Enough already. I do not need to add to it nor can I, as I can do neither saccharine nor sentimental very well. I have yet to hear the word "controversial" or "extreme Left-wing" or "limousine Liberal." If the guy was such a saintly historic figure, how come nobody told me before today? (It does sound as if he was kind to people in person, but I never thought much of his personal or political integrity, even if he had good manners.)
...Ted Kennedy did more to push American government and civil society toward a European social welfare model than any politician of the post-war era, with the possible exception of LBJ. By my reckoning, he left the country worse off than he found it, and to the moment of his death supported legislation that, if enacted, will make it a lot harder for the generation of my children to succeed, thrive, and reach for their own stars. So I will end on perhaps a churlish note: I wish Ted Kennedy had not led the life he did.
Mary Jo, and the chicks in the Georgetown pubs that he and Chris Dodd reportedly entertained constantly, were probably the only regular people he ever knew. But "he cared" - always with other peoples' money, of course.
But I am voluntarily off duty for news, so I will shut up.
Nobody likes to speak ill of the recently dead, but you are right to say this. He was a tough and often dishonest Leftist political adversary, with a noblesse oblige and arrogant attitude typical of those who, like him, kept his wealth offshore protected by teams of accountants and lawyers. Saying he was kind to people sounds like damning with faint praise.
Around 1980 I lived in DC for a bit and rented a room. My landlady was Hungarian and I believe she ran from the tanks in '56. She was in the gov't herself and would often say, "you wouldn't believe what that murderer said today in the Senate!" She never said Ted Kennedy's name; it was always "that murderer." It still makes me chuckle today.
NPR went on for 10 minutes or so about Ted this morning. I counted the mentions of the "health care debate": 14
Yes, he was a tireless champion of health care reform.
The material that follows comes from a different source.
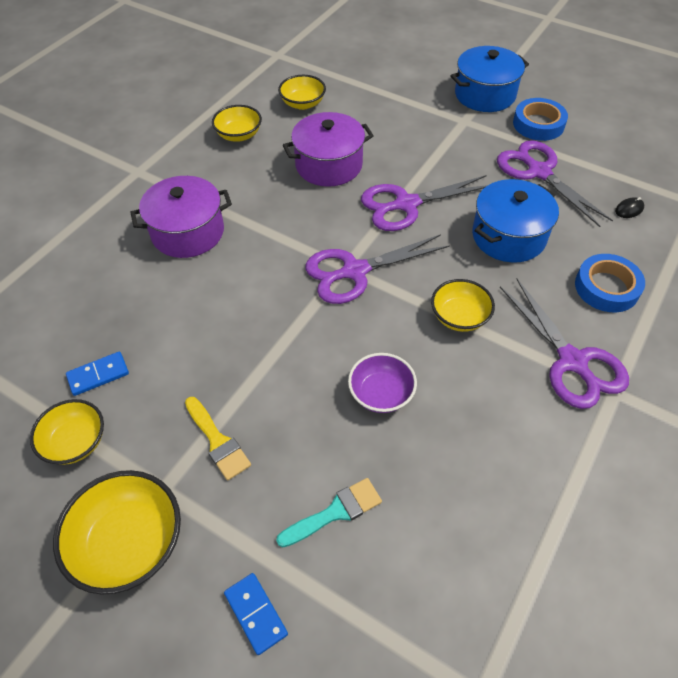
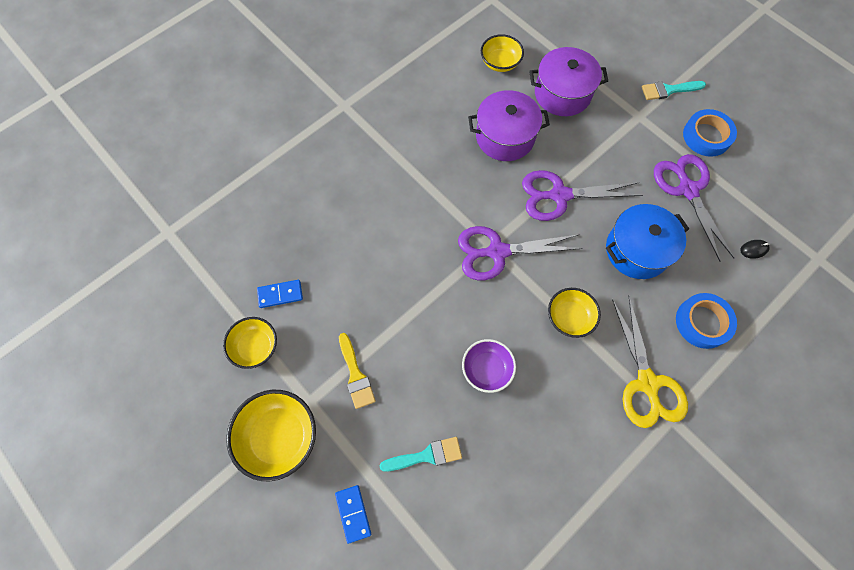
camera: 15 degrees right, 15 degrees up
(188, 232) = (372, 178): purple pot -> purple pot (562, 94)
(239, 135) = (436, 85): yellow bowl -> none
(485, 95) = (668, 90): blue pot -> turquoise brush
(572, 362) = (647, 383): purple scissors -> yellow scissors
Apparently from the 60's onward.
Little did you know you grew up in a country that for at least the last 40 something years has had a completely backwards and unfair health system. Ted fought ceaselessly for reform. Right to the end. (and beyond)
I have to disagree with Powerlines appraisal; though the treatment of Judge Bork was disgusting and has shown over time to have significant consequences in the makeup of the Supreme Court, it pales in comparison to a vote Kennedy participated in during 1975.
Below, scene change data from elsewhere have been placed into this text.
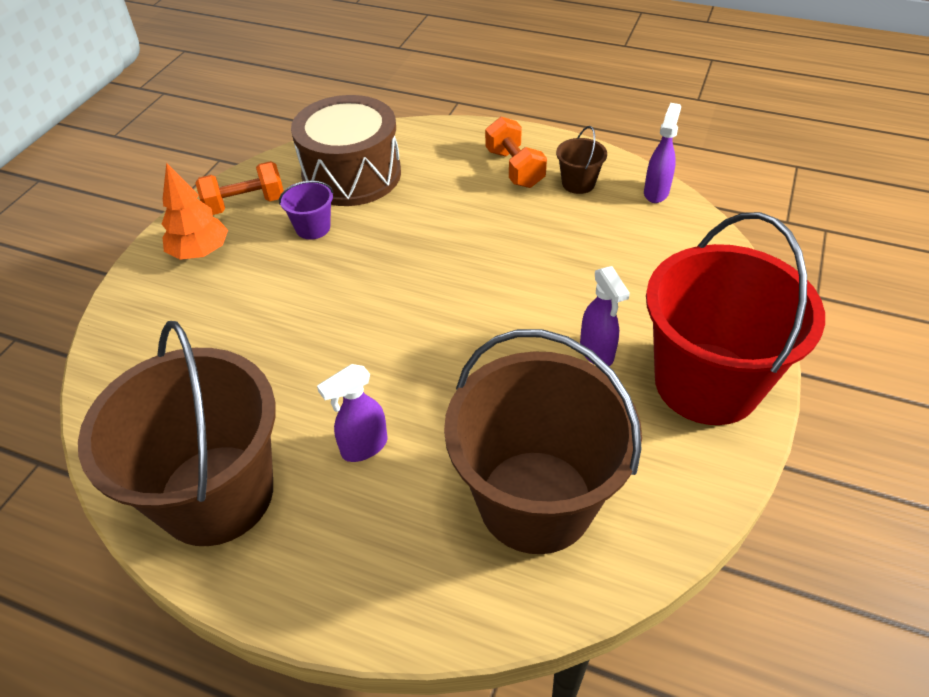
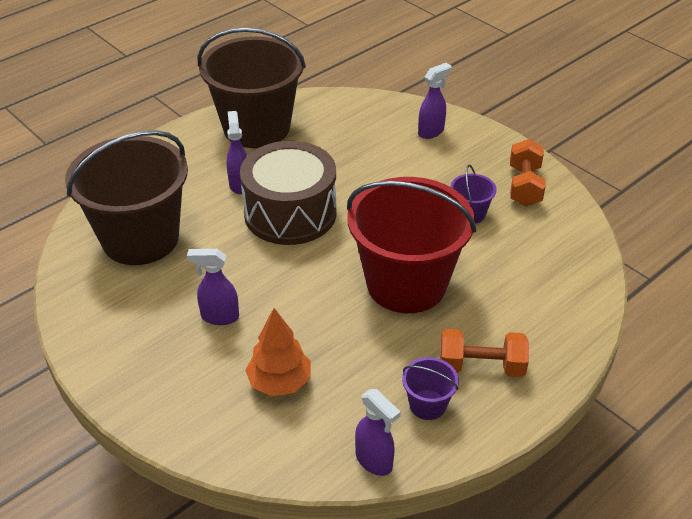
camera: 115 degrees right, 5 degrees down
(163, 302) = (431, 132): none -> purple spray bottle
(200, 252) = (476, 155): orange tree -> orange tree (279, 382)
(351, 175) = (534, 254): brown drum -> brown drum (290, 213)
(578, 183) = (427, 405): brown bucket -> purple bucket
(706, 383) = (142, 363): red bucket -> red bucket (406, 284)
This was the year the communist North Vietnamese invaded the South and the United States of America, through their elected representatives, voted to not honor our commitment to Saigon with materiel and air support in case of just such an attack.
Kennedy, as did all the democrats of the-then democrat controlled senate (remember, this is post watergate; Ford is president; the church hearings on the subsequent emasculation of our intelligence capabilities was underway), voted against supporting Saigon.
The consequences of that vote:
The South fell, with some units on the ground valiantly fighting to the last man.
The boat people.
The communist indoctrination camps.
The genocide against the Montagnards.
The killing fields of Cambodia.
An ally who had learned to defend themselves on the ground, asking only for the bullets and bombs needed to fight a war, betrayed.
all of this upon this man's head.
And ultimately... upon our own consciences as well. For are we not a government "of, for & by..." the people?
My prayer for Ted Kennedy? One in retrospect; may the last thing his dimming eyes saw before closing forever be a nice, neon sign that read:
ABANDON HOPE, ALL YE WHO ENTER HERE
The Jacksonian Grouch
In the spring of 1977 we toured Washington. A highlight was viewing a session of the Senate. In the deserted chambers Senators Kennedy and Brooke led a discussion of--what else?--their health-care bill. Strom Thurmond proposed a rider to the bill requiring a warning label on alcoholic beverages. The irony was staggering as these two legendary tipplers and philanderers agreed to the merits of the rider but suggested it be brought up in a separate bill. I'll never forget my day spent watching democracy at work.